I think the duration of trastuzumab is important especially in women who have a reduction in their left ventricular ejection fraction during treatment. That sometimes happens when women are getting anti-HER2 therapy, and sometimes we have to stop the trastuzumab early. Data showing that 6 months of treatment might be sufficient is often reassuring for the women who can’t complete a year of therapy. Presently, 1 year of trastuzumab is the current standard of care.
There will also be an update of the SOLAR trial. That was a study that looked at alpelisib in combination with fulvestrant in women with ER-positive, HER2-negative metastatic breast cancer. The primary endpoint of that trial was to see if alpelisib added to the benefits of fulvestrant in a PIK3CA-mutant population of women, although there was a broader group of patients that were treated, so there was a mixture of PIK3CA-mutant positive and negative. But again, the primary endpoint was in the mutant population.

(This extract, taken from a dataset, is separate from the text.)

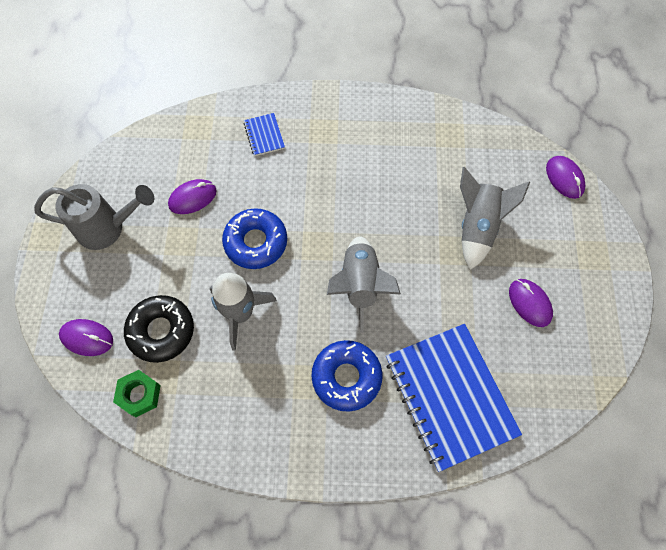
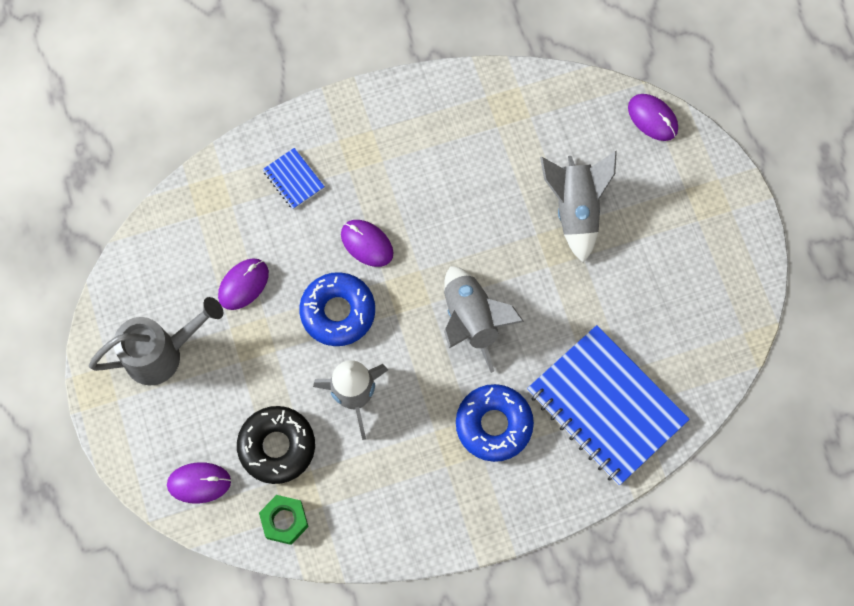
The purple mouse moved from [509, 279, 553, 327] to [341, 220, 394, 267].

That study was also presented at ESMO, and it was positive in favor of the addition of alpelisib in the mutant population. At San Antonio we’ll be seeing an update of that data and more subgroup analyses.
And then finally in the CDK4/6 inhibitor space, there are no practice-changing abstracts but there are some interesting abstracts. There’s a study looking at trilaciclib in combination with gemcitabine and carboplatin in metastatic triple-negative breast cancer. This is a different trial, actually, in that this is not the typical ER-positive, HER2-negative metastatic disease the way we’ve seen the three CDK4/6 inhibitors tested. This is actually given in combination with chemotherapy in the hopes that it’s given first to pull the bone marrow cells out of cell cycle so that the myelosuppressive effects of chemotherapy are diminished. This study, according to the abstract, looks like it was beneficial in terms of protecting the myeloid precursors, lessening neutropenia, and we’ll see outcome data.
There is a study of the next MONARCH trial, which is abemaciclib in combination with tamoxifen, also some arms as a single agent, which is of interest.
Then there’s the PALLET trial, which is a study looking at palbociclib in combination with letrozole in the neoadjuvant setting. So that’s a grouping of interesting presentations that are here. I’d say the most practice-changing is likely to be the KATHERINE trial, but I look forward to seeing updates from some of the large trials that were presented initially at ESMO.